Vaguely, I hear my dad’s voice from afar. He is cheering me up and calling my baby name “LuLu.” I gather my last bit of strength and slowly surpass other swimmers. I did dryland boot camp training for three months with the sole goal to win this title. I know that I can’t just renounce this opportunity. I have to be an “animal” and swim faster. There are only fifteen meters to the wall. I keep my head underwater and start to glide toward the wall as fast as I can. After I get out of the pool, I am huffing and puffing. I feel that I just finished the most strenuous race that I have ever competed in before.
I don’t know if I will make Eastern Zones Team or not. After a few deep breaths and a few sips of purple frost Gatorade, I walk exhausted and slowly to the timer and ask, “What is my time?” Did I make the Eastern Zones team?” The timer gives me a whimsical smile. I think that I didn’t make it. My heart is pumping harder and harder. It is the longest ten seconds of my life.
The timer says, “Lilly, YOU MADE IT! CONGRATULATIONS!” I scream my heart out. I made the Eastern Zone I am so jovial that I can fly.
Two minutes later, my name is announced on the loudspeaker. Everyone applauds for me. I am so proud of myself. All my hard work is for this moment. Everyone that passes me gives me compliments for making the Eastern Zone Team. I win a gold medal. One of the officials calls my name to stand on the platform.
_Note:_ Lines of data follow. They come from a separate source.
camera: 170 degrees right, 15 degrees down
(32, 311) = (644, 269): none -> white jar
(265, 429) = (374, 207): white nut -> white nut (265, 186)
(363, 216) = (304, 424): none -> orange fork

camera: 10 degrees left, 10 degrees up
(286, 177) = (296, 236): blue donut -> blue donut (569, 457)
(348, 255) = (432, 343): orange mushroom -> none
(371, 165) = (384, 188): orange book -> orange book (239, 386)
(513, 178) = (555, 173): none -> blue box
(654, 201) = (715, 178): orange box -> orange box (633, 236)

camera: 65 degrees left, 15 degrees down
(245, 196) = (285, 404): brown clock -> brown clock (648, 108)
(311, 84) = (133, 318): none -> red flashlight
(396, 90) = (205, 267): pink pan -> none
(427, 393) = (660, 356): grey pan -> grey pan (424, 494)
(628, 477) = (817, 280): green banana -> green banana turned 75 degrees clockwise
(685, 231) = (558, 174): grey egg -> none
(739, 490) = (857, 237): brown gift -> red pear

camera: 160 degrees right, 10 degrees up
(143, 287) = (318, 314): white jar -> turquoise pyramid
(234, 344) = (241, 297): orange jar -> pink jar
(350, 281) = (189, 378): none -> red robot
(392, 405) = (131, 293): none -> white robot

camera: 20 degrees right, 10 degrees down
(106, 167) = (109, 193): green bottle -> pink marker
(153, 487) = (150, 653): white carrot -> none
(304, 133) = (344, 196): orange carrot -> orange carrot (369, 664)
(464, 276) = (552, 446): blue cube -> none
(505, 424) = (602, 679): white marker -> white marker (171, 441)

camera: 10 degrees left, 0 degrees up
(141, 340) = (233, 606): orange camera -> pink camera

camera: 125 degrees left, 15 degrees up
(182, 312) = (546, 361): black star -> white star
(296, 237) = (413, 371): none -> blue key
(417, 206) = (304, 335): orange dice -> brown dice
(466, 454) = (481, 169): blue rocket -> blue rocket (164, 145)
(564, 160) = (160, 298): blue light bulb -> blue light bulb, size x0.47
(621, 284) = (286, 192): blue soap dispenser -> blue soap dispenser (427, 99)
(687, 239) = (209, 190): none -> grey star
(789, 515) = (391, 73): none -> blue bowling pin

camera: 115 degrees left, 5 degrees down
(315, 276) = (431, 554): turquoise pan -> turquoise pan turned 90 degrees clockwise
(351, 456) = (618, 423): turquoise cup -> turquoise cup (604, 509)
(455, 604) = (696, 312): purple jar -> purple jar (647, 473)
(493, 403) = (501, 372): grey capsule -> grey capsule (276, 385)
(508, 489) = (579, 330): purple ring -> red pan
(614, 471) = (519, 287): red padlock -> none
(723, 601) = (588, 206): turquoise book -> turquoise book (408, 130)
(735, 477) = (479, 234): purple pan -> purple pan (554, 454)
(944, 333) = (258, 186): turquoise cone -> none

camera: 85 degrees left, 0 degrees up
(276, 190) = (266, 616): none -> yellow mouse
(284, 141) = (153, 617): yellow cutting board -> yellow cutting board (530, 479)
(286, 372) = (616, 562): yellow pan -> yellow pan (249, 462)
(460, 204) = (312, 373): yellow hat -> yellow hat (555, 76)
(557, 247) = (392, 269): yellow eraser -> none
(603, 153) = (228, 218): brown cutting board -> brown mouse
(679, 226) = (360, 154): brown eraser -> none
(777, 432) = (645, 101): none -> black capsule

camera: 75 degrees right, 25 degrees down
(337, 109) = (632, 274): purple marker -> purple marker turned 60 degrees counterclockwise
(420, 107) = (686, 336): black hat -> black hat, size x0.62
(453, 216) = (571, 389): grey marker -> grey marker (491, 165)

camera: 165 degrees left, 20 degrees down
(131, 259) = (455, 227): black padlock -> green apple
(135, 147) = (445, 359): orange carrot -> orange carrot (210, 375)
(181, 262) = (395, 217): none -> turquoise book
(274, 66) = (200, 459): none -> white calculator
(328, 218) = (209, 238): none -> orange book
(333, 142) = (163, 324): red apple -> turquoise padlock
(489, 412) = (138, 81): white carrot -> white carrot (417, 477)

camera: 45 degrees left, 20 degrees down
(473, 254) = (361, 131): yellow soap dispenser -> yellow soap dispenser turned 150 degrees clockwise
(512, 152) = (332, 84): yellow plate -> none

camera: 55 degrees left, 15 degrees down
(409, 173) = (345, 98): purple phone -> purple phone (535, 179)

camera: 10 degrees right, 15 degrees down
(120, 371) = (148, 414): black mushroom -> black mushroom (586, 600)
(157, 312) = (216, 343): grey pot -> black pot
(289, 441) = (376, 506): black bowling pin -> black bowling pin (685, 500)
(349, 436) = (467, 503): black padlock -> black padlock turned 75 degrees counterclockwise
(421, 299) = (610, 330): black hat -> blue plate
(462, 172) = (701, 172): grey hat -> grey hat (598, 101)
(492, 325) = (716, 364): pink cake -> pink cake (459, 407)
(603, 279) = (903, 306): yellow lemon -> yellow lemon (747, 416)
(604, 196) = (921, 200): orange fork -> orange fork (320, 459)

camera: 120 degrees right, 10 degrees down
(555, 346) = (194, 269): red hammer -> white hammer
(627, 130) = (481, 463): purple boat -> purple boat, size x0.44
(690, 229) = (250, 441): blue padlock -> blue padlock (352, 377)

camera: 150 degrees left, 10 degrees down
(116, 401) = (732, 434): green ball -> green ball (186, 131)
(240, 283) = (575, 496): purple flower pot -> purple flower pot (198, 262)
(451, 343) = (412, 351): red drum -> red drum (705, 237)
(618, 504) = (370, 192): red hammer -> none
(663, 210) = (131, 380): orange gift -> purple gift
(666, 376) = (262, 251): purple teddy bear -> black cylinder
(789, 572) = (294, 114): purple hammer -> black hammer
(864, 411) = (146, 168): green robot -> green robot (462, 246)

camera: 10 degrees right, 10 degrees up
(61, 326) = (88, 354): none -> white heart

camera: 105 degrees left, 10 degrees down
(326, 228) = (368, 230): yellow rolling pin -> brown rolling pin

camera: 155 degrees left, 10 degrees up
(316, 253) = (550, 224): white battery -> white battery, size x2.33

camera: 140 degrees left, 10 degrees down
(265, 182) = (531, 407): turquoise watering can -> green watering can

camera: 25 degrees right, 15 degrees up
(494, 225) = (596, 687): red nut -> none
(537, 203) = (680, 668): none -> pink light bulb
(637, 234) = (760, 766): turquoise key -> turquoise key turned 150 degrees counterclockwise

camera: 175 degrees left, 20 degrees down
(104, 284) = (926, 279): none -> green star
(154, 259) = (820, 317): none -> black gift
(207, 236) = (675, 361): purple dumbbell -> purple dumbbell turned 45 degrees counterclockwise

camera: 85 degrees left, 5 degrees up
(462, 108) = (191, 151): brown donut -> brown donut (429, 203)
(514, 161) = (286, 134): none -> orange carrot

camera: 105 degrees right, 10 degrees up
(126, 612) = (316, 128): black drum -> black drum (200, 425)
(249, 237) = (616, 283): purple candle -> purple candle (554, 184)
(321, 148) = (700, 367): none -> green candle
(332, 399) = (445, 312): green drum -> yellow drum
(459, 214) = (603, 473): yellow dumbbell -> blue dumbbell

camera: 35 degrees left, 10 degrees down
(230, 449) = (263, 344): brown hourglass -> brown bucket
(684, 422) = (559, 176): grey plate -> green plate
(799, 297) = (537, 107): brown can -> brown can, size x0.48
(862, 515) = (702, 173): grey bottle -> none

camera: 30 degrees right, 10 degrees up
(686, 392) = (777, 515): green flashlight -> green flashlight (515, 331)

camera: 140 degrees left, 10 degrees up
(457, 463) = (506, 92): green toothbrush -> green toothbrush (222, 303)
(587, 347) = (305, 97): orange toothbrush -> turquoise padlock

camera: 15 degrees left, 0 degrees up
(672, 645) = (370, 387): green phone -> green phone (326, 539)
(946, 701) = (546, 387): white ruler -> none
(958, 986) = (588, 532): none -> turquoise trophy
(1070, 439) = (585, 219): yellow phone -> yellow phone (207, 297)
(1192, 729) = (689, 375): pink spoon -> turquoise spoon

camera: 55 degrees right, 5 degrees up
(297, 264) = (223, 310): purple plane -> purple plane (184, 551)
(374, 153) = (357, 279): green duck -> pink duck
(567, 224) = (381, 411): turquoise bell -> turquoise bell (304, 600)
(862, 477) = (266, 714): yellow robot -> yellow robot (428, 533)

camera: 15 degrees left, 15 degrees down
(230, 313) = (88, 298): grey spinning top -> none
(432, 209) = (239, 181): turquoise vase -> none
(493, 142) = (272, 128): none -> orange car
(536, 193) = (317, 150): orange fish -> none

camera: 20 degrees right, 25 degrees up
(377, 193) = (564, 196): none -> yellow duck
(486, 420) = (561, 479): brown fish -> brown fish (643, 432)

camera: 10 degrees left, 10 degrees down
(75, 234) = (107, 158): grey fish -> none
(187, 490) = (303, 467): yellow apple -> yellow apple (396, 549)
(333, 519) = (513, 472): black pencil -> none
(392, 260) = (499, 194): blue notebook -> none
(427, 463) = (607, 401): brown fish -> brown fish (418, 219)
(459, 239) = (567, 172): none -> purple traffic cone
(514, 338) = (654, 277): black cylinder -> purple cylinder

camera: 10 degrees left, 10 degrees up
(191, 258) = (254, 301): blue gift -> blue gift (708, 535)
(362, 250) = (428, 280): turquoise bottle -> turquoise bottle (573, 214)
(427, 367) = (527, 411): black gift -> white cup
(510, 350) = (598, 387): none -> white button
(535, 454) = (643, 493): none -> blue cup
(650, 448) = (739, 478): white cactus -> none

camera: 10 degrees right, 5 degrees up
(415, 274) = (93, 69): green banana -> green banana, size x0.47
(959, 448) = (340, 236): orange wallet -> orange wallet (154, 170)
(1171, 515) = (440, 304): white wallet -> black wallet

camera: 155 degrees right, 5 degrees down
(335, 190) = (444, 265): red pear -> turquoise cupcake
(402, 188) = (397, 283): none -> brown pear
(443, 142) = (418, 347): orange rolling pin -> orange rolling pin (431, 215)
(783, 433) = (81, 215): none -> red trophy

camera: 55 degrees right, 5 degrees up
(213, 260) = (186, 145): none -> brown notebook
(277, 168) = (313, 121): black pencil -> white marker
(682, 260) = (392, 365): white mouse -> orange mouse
My coach puts the gold medal on my neck and gives me a massive hug. I cheerfully stand on the center of the platform with two swimmers who won silver and bronze medals. Parents are giving smiles and flowers. I wave and wave. Then, I start to cry. But, it is only happy tears. I tightly hold the medal in my hands.
I feel an overwhelming sense of happiness and pride. I say that to myself, “I did it my way!”

The author's comments:
I was insipired to write this story by my friend,Marie, she told that everything happens for a reason and if you don't try then you can never succeed in it no matter what it is.